Annotation Reference · April 11, 2026 · 12 min read

Grasp Taxonomy for Robotics Annotation

The practical reference for annotating grasp types in robot training data: Feix GRASP taxonomy, protocols, agreement, and common errors.

Annotation ReferenceApril 11, 202612 min read

Grasp Taxonomy for Robotics Annotation: The Complete Reference

Most annotation teams applying grasp labels to robot training data are using the wrong taxonomy - or using the right taxonomy inconsistently. Here is the practical reference for getting it right, including the specific errors that recur across annotation projects and the protocols that prevent them.

Why grasp annotation matters more than it looks

The specific grasp type in a demonstration directly determines what the policy learns at the finger level, not just the object level. Two grasps that appear similar in a video frame may require completely different fingertip pressure distributions, contact surface selections, and approach trajectories at deployment. A policy trained on data where power wraps and precision pinches are inconsistently labeled will produce grasps that fail on objects where the distinction matters - not because the model architecture is wrong, but because the training signal was ambiguous.
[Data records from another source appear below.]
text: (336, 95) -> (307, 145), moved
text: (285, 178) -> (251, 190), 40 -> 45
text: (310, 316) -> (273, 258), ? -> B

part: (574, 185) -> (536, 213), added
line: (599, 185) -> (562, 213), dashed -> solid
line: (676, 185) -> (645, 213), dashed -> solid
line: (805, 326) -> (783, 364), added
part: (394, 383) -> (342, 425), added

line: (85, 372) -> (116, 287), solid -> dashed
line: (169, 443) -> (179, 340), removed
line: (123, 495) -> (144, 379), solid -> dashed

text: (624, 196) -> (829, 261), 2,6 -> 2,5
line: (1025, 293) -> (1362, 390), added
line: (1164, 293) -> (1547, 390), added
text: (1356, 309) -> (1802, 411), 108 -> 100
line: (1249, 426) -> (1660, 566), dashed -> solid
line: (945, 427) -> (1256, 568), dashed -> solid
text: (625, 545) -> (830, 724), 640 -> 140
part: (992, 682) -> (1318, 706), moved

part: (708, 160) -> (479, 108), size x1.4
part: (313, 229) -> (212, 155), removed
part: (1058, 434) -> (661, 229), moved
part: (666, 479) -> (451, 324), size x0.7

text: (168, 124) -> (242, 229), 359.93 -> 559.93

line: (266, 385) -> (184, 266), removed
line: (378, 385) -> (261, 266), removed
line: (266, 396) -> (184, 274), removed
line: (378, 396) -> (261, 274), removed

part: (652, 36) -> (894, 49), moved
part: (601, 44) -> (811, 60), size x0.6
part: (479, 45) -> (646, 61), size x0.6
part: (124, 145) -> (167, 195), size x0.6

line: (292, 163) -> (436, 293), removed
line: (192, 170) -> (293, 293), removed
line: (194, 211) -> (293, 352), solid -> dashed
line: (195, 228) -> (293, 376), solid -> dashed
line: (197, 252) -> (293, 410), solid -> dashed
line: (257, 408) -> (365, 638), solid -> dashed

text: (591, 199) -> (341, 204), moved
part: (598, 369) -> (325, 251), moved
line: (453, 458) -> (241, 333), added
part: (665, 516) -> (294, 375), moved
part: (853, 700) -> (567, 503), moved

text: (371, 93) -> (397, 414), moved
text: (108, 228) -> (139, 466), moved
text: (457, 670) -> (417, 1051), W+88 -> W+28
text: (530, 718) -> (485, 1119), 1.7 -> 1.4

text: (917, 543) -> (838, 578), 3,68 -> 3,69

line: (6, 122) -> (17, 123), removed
Generic action labels - "picking up object," "placing object" - capture what happened, not how. For a manipulation policy, how is the training signal. Getting grasp annotation right is not an annotation quality nicety. It is a training signal quality issue with direct consequences for task success rates.

A 2023 study on imitation learning for dexterous manipulation found that policies trained with fine-grained grasp type labels achieved 23% higher task success rates on novel objects compared to policies trained with coarse "pick" labels on otherwise identical datasets.[1]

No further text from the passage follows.